Exquisite corpse is a literary form where a story is passed from writer to writer, each picking up where the previous left off. Rose was inspired by this idea, and created a dance version of it. Exquisite Corps is the fourth and final in Rose’s film series all using an editing technique he calls hyper-matchcutting, where every adjacent edit is aligned perfectly in position and continuity.
“Hyper-matchcutting has a powerful visual effect of creating equalization,” he said.
Rose explained that when a new image takes the place of an old image with the same continuity of action it's saying these things are equal. He used this idea several years ago in his film, Globe Trot, which represented a statement of unity across people of the world. Globe Trot has won 13 festival awards.

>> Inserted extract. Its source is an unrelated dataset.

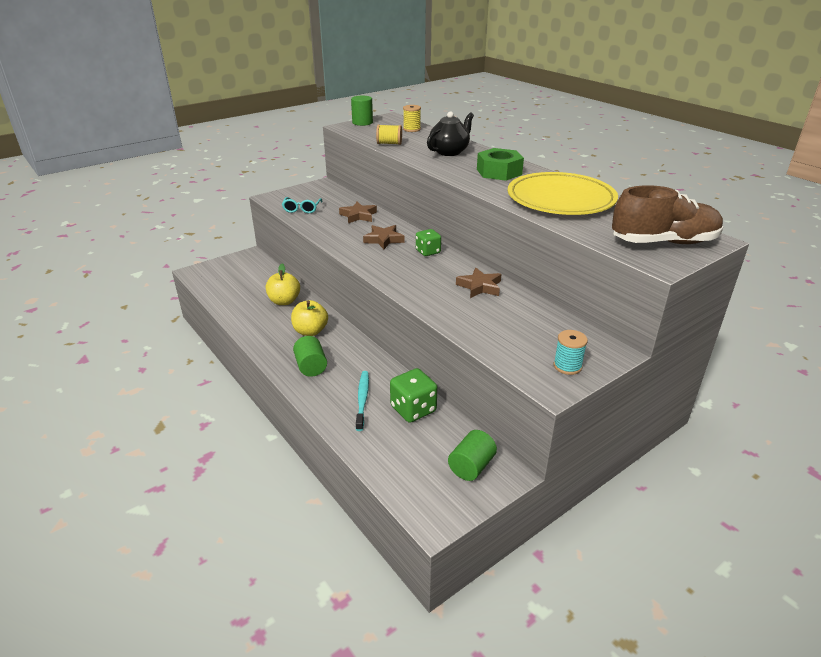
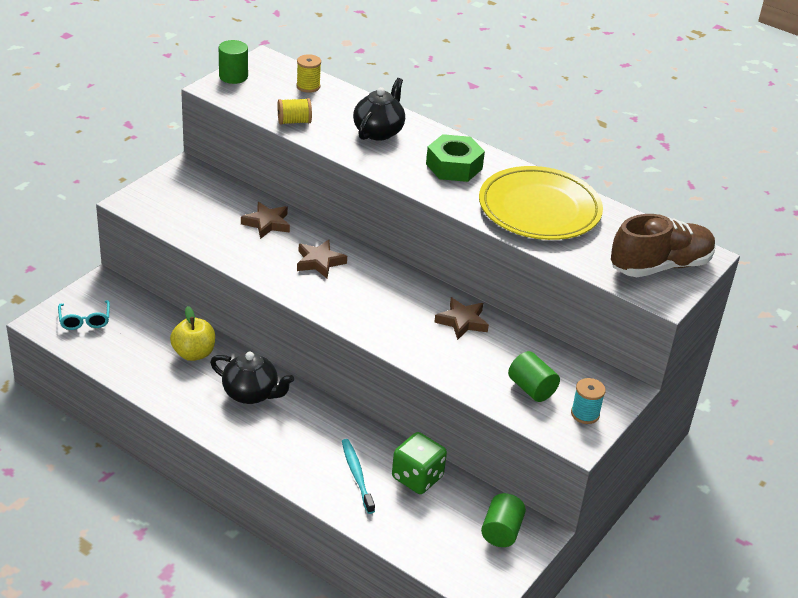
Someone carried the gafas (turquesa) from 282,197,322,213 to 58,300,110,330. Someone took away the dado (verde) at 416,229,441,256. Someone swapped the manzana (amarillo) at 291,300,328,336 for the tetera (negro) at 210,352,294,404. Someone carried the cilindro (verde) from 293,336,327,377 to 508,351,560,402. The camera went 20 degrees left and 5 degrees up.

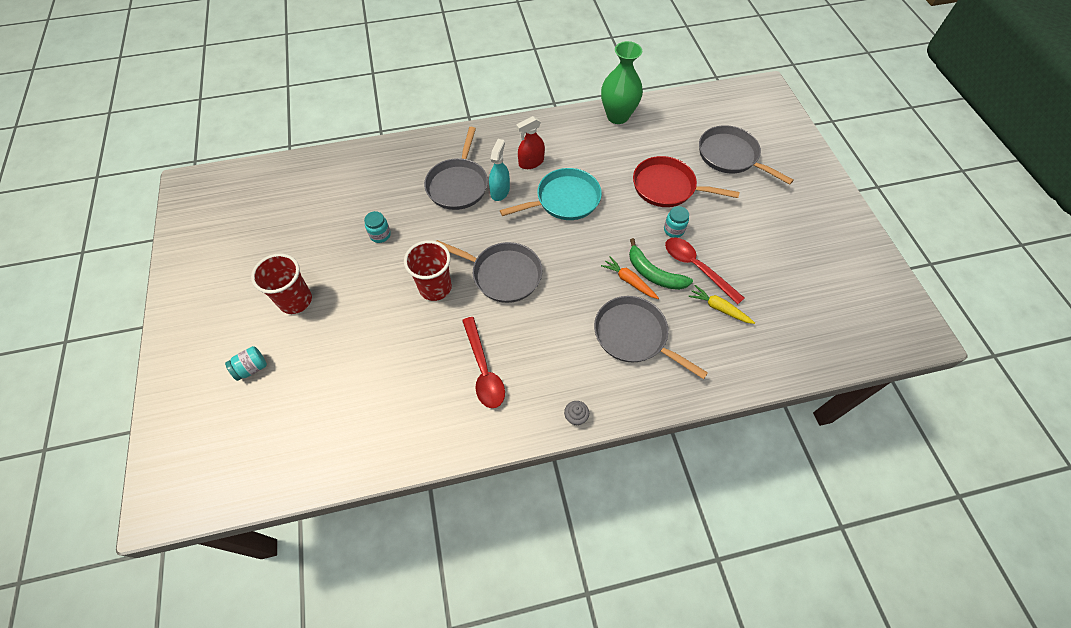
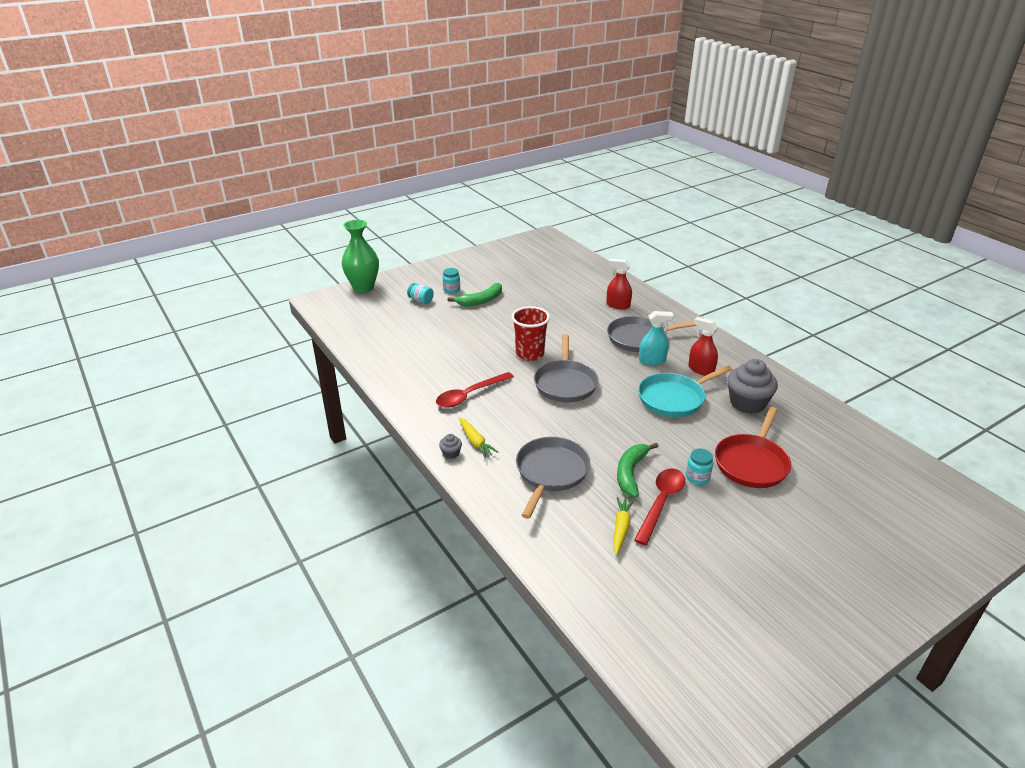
Someone carried the florero (verde) from 601,41,643,124 to 342,220,379,293. Someone took away the sartén (gris) at 699,125,794,185. Someone rotated the sartén (rojo) at 633,156,740,207 by 150 degrees counterclockwise. Someone rotated the sartén (turquesa) at 500,168,602,220 by 105 degrees clockwise. Someone carried the tarro (turquesa) from 364,211,391,243 to 443,268,460,294. Someone swapped the vaso (rojo) at 251,253,312,314 for the plátano (verde) at 447,283,502,306. Someone took away the zanahoria (naranja) at 601,256,659,299. Someone put down the pulverizador (rojo) at 606,259,632,310. Someone put down the magdalena (gris) at 727,359,778,414. Someone put down the zanahoria (amarillo) at 459,417,499,458. The camera went 70 degrees right and 25 degrees down.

The new six-minute Exquisite Corps includes the involvement of 42 well-known American contemporary choreographers. Rose hoped to create an ode to the connectedness within a broad community of artists who share a common goal. Each choreographer participated in Rose’s process that honored differences and eccentricities.
Rose sent the accumulated video to each choreographer and they were told to video two to 10 seconds of themselves dancing based off the previous performer. Rose sent a manual out to every participant with an alignment grid to help with exact positioning from one person to the next.
The film took two years to make because as Rose relied on each choreographer to do his or her part, he had to wait for them to deliver the footage. Though each participant was responsible for finding a cameraperson to shoot their section, by February of this year Rose was anxious to keep the project moving, so he went to New York himself and filmed six people in two days including Meredith Monk, Elizabeth Streb and others.
“That really brought a much needed momentum to the project,” he added.
To keep that pace up, OSU Dance alumna and Brooklyn-based dance-filmmaker Ellen Maynard began shooting sections for the project.
In April, Rose shot the final section as the dance came full circle back to the Department of Dance's own Barnett Theatre lobby. This closed the dance as it had begun with Professor Bebe Miller.
Los Angeles composer Robert Een then created the upbeat score that accompanies the film.
Is Rose pleased with the results?
“In Exquisite Corps, as I did in Globe Trot, I again wanted to portray a unity, but this time amongst the community of choreographers,” he said. “Choreographers are members of a great family, a family bound together by an indomitable passion for dance, and the shared experience of trial by sweat.”